🤖 AI Summary
Existing RTL generation frameworks for tensor acceleration in multimodal foundation models and generative AI exhibit a significant trade-off between flexibility and automation. Method: We propose an end-to-end spatial architecture auto-synthesis methodology that unifies computation, dataflow, and memory hierarchy modeling via affine transformations, integrates multi-strategy spatial dataflow design, abstracts hardware structure as a graph, and jointly optimizes pipeline register insertion and resource scheduling using data reuse analysis and linear programming—enabling fully automated memory system synthesis while suppressing logic overhead under synthesizability constraints. Contribution/Results: Experiments show our approach achieves 3.2× higher throughput and 2.4× better energy efficiency on average compared to Gemmini, and supports unified, efficient hardware mapping across diverse generative AI models.
📝 Abstract
Modern tensor applications, especially foundation models and generative AI applications require multiple input modalities (both vision and language), which increases the demand for flexible accelerator architecture.
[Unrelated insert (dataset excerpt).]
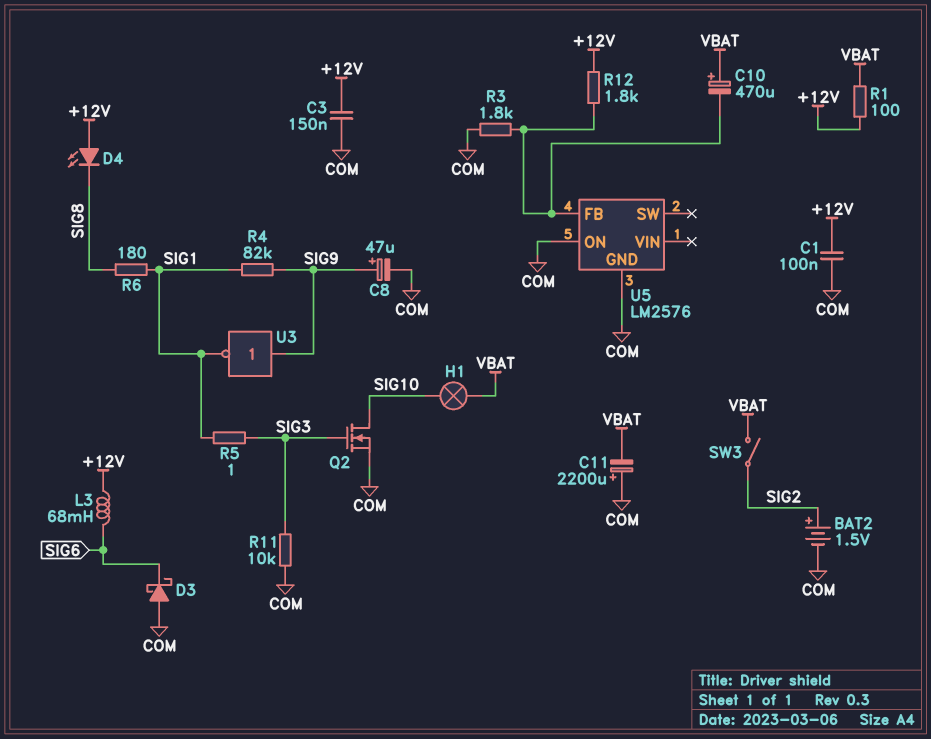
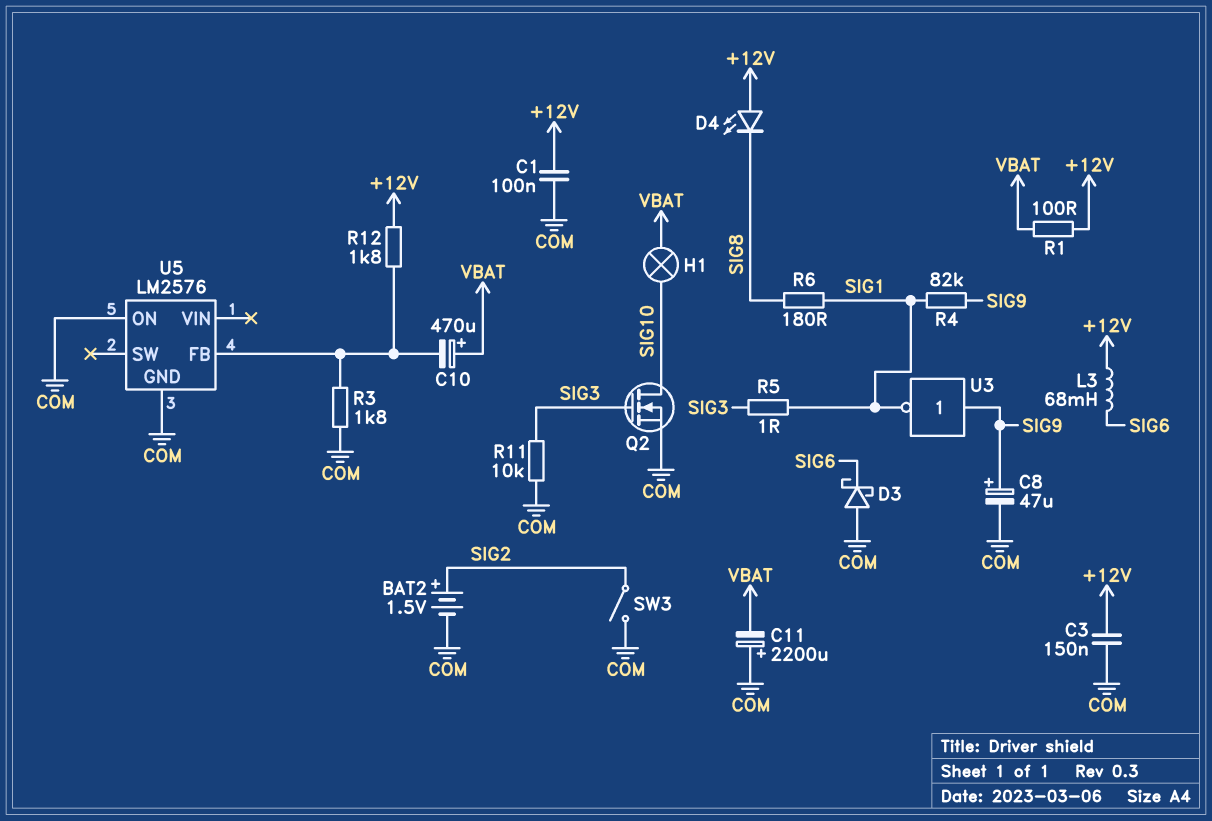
SW3: switch (SIG2, VBAT) -> switch (COM, SIG2)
Existing frameworks suffer from the trade-off between design flexibility and productivity of RTL generation: either limited to very few hand-written templates or cannot automatically generate the RTL. To address this challenge, we propose the LEGO framework, which targets tensor applications and automatically generates spatial architecture design and outputs synthesizable RTL code without handwritten RTL design templates. Leveraging the affine-transformation-based architecture representation, LEGO front end finds interconnections between function units, synthesizes the memory system, and fuses different spatial dataflow designs based on data reuse analysis. LEGO back end then translates the hardware in a primitive-level graph to perform lower-level optimizations, and applies a set of linear-programming algorithms to optimally insert pipeline registers and reduce the overhead of unused logic when switching spatial dataflows. Our evaluation demonstrates that LEGO can achieve 3.2x speedup and 2.4x energy efficiency compared to previous work Gemmini, and can generate one architecture for diverse modern foundation models in generative AI applications.